Albert Einstein once said, “Everybody is a genius. But if you judge a fish on its ability to climb a tree, it will spend its whole life believing that it’s stupid.” In the same way, there aren’t necessarily smart people, and dumb people. Everyone is talented, and useful, in their own way. So which kind of genius are you? And more importantly, how can you maximize that genius and apply it to your own line of work? For that matter, are you in a position that is most suited to your own particular set of talents?
All of us are born great at something. As we mature, we realise that there are some things that we do not fare so well at. What happens is that we feel so bad about these things that we are not good at and we work hard at improving on our weaknesses that we tend to forget our natural abilities.
The four geniuses
There are four types of natural genius: this is what we should hone. This idea can be traced way back, 5,000 years ago, and is connected to the four seasons and frequencies that can be found in ancient Chinese and Indian school of thoughts. Even Aristotle and Plato identified these four types, in some form.

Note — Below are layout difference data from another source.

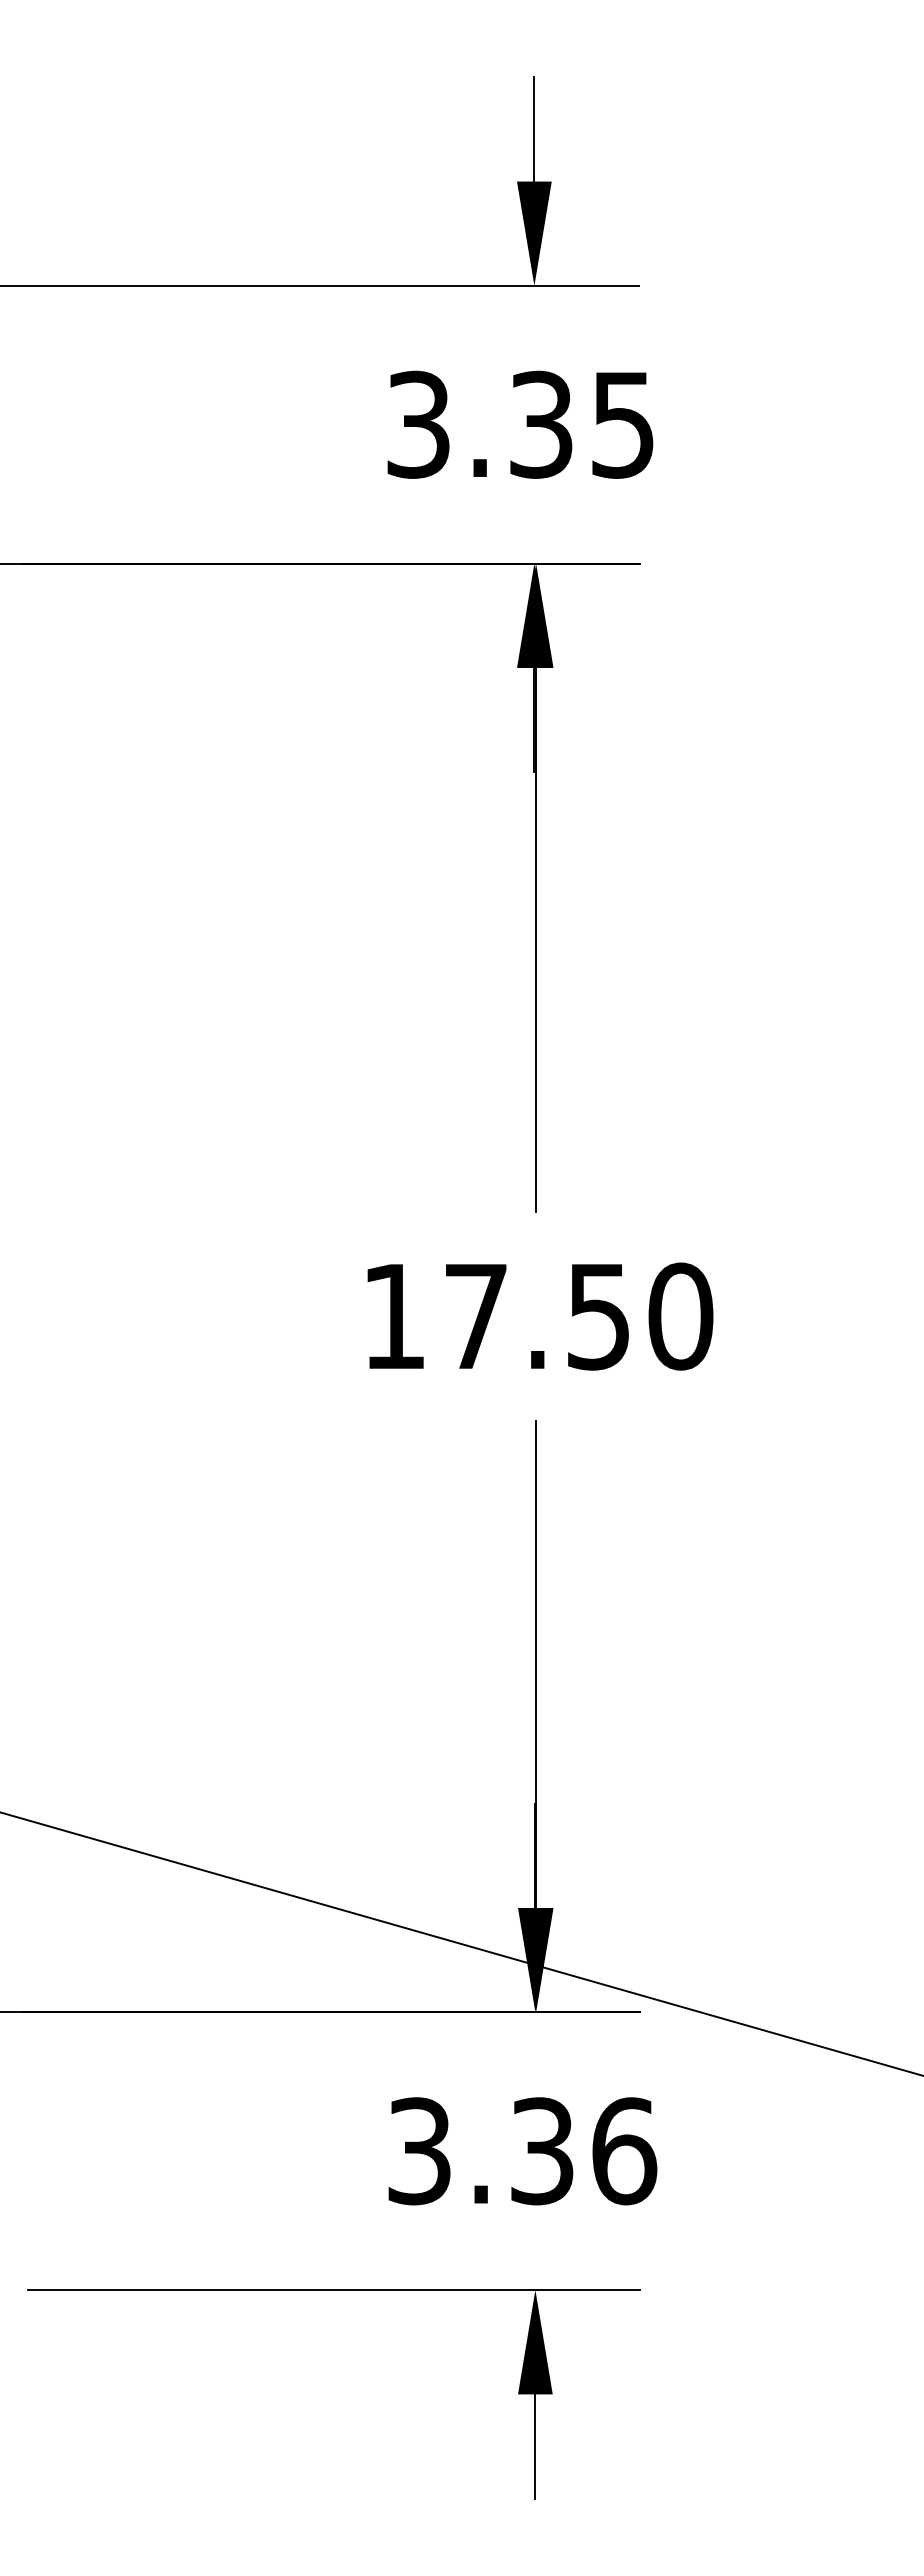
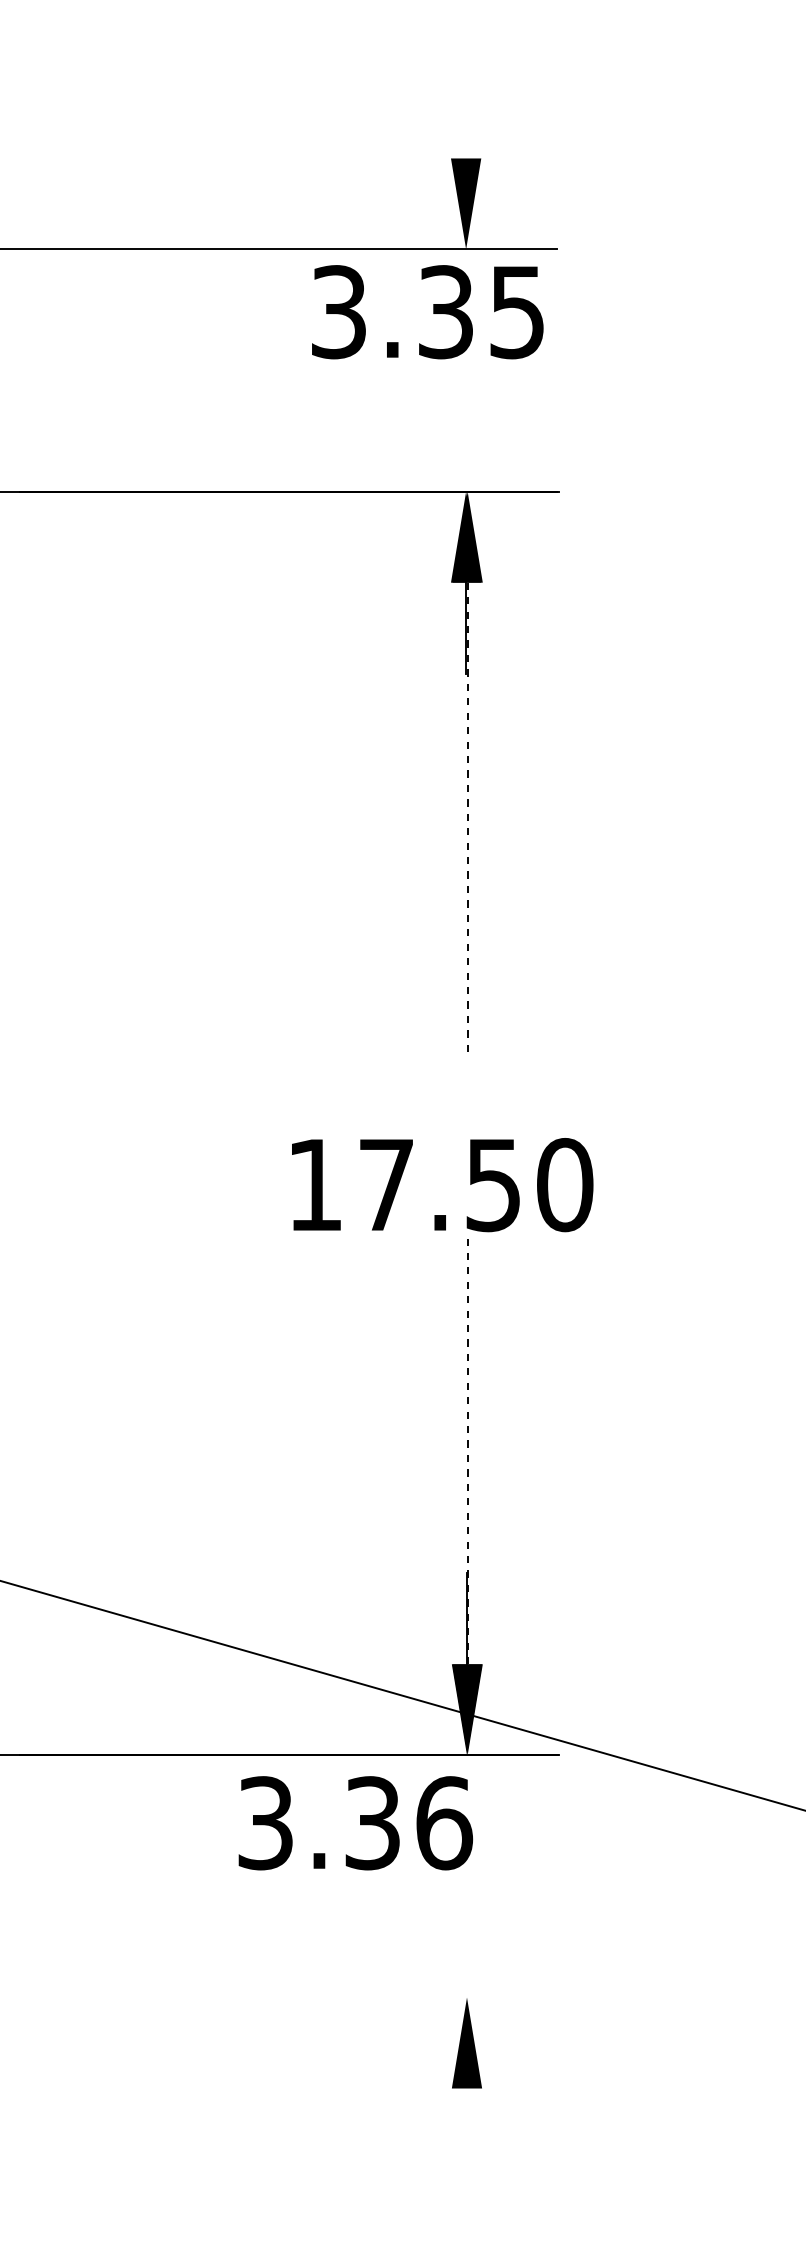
line: (534, 129) -> (466, 113), removed
text: (520, 424) -> (427, 311), moved
line: (536, 940) -> (467, 820), solid -> dashed
text: (540, 1316) -> (442, 1184), moved
line: (536, 1664) -> (467, 1451), solid -> dashed
text: (522, 2151) -> (355, 1823), moved
line: (333, 2290) -> (290, 1997), removed
line: (535, 2446) -> (467, 2133), removed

Even though these are ancient in origin, they are being applied today by many business leaders so that they can effectively lead their team, as well as attract more customers. Finding out the type of genius that you are will make you aware of your strengths and weaknesses.
Below are the four geniuses. Which one of these matches your personality?
Dynamo genius = Ideas smart
Dynamo geniuses are focused on creating ideas. This type of genius starts things, and keeps them going. They also like to see the future more than others. Their heads are often floating around thinking about ideas, and dynamo geniuses have short attention spans. Do not expect them to be as organised or as social as others.
This type does not do well in paying attention and finishing things, because they prefer to innovate and be creative.
Leadership style: Task-based
Weakest point: Consulting and following intuition. Dynamo geniuses are not good with timing and service.
Example of dynamo geniuses: Albert Einstein, Beethoven, Bill Gates, Michael Jackson, Richard Branson, Steve Jobs, and Thomas Edison.
Blaze geniuses = People smart
Blaze geniuses are focused on communication and conversation. They are all about talking to people, asking the right questions, growing relationships, and putting people first. Blaze geniuses do not worry about their sudden change in focus or about being stuck in the office. This type of genius is not so good when it comes to details and analysis.
Leadership style: Communication
Weakest point: Calculation
Example of blaze geniuses: Bill Clinton, Ellen DeGeneres, Jack Welch, Larry King, and Oprah Winfrey
Tempo geniuses = Senses smart
Tempo geniuses are focused on their perseverance and senses, preferring to be extra careful and take more time to think about things. Tempo geniuses are known for being calm and grounded. This type of genius can handle many activities, and they are hands-on at what they do.
Do not expect a creative plan from a tempo genius, or you will be disappointed. Tempo geniuses are good when it comes to timing and based on their senses, they know when it’s the right time to act, to sell, to buy, or to hold.
Leadership style: Servant leadership
Weakest point: They are weakest when it comes to being creative. They cannot start from scratch and produce a creative result.
Example of tempo geniuses: Gandhi, George Soros, Michael Phelps, Mother Teresa, Nelson Mandela, Warren Buffet, and Woodrow Wilson
Steel geniuses = Details smart
Steel geniuses focus their strength in systems and details. They do not mind not being social or sensitive enough, and prefer being alone–they’re the most productive when they are working on their own. Steel geniuses are able to find more effective ways to do things based on systems that have already been set into place. They do not want to be rushed and will create systems based on their timing.
Leadership style: Systems-driven leadership
Weakest point: Small talk and constant communication aren’t their thing. Too much contact with a blaze genius can dull the mind of a steel genius.
Example of details geniuses: John D. Rockefeller, Henry Ford, Larry Page, Mark Zuckerberg, Ray Kroc, and Sergey Brin
So, which are you?
There is no one person who can excel at everything. Each one has his or her own strengths and weaknesses. The important thing is that you know what you can and cannot do so that you can focus on the things that you are good at and make a difference.